Predictions forecast higher growing season temperatures in the tropics and subtropics that will exceed the most extreme seasonal temperatures recorded in the 1900s. Thus, with these anticipated ipmacts, climate change is expected to exacerbate the already serious challenges to food security and economic development around the world.

Climate Change Impacts On Arthropod Pests And Biological Control

On average, 30–50% of yield losses in agriculture are caused by pests despite the application of pesticides (Oerke, 2006). Climate change will aggravate these already serious challenges to food security by virtue of increasing pest problems and related losses in crop yield and quality.

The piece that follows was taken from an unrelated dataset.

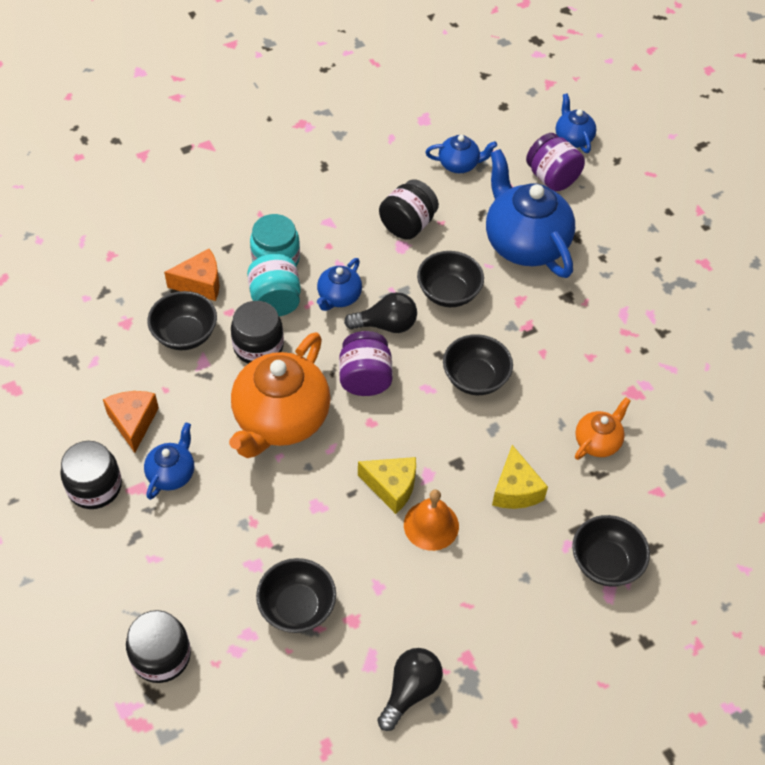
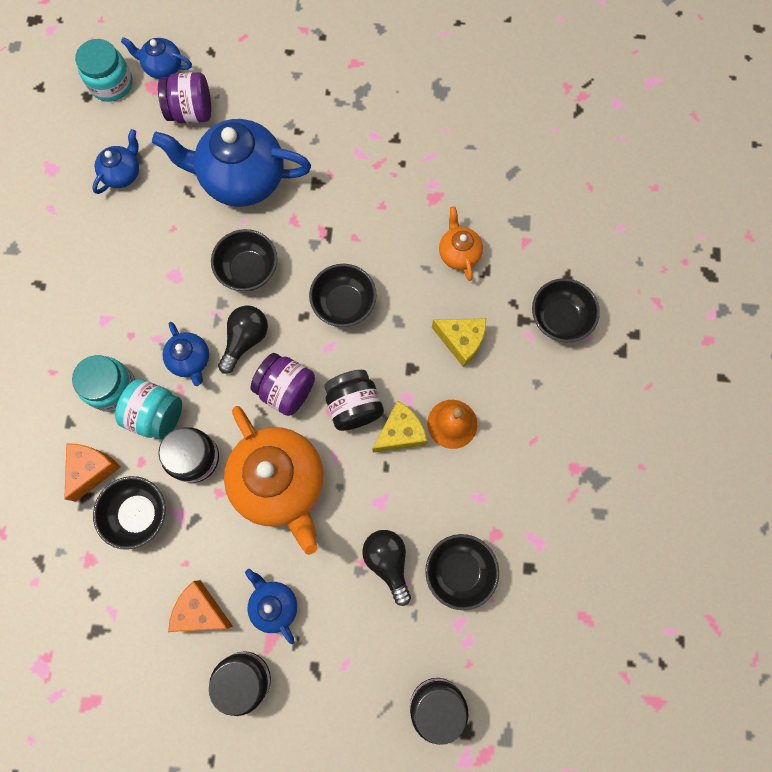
camera: 55 degrees left, 20 degrees up
(408, 225) = (156, 256): black jar -> black jar (354, 406)
(410, 691) = (576, 527): black light bulb -> black light bulb (388, 562)
(528, 115) = (111, 84): none -> turquoise jar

As exothermic organisms, insect pests cannot internally regulate their own temperature and depend on the temperature to which they are exposed. Under climate change, then, temperature is the dominant abiotic factor directly affecting herbivorous insects. Any temperature increase—depending on a species’ optimal temperature of development—is expected to magnify pest pressure in agricultural systems through:

  • Range expansion of native pests and invasion by new pests;
  • Accelerated pest development leading to more pest generations per season and per year;
  • Disruption of the temporal and geographical synchronization of pests and beneficial insects, which will increase the risk of pest outbreaks;
  • Promotion of minor pests to primary pests through reduced host tolerance and changes in landscape characteristics and land-use practices; and
  • Increases in the susceptibility of drought-stressed plants to pests.

Depending on complexity and species richness, agro-ecosystems can have strong potential to provide a high level of natural biological control. Hence, ecosystem complexity can increase ecosystem resilience to pest outbreaks. Several studies indicate, however, that climate change can dissociate natural enemy-pest relationships due to a higher sensitivity of higher trophic levels to climatic variability or from  different temperature optima compared with pests. In this respect, divergences in the thermal preferences of pests and associated natural enemies can lead to a disruption of the temporal or geographical synchronization, increasing the risks of host outbreaks. These changes might also reduce the efficacy of successful classical biocontrol programs.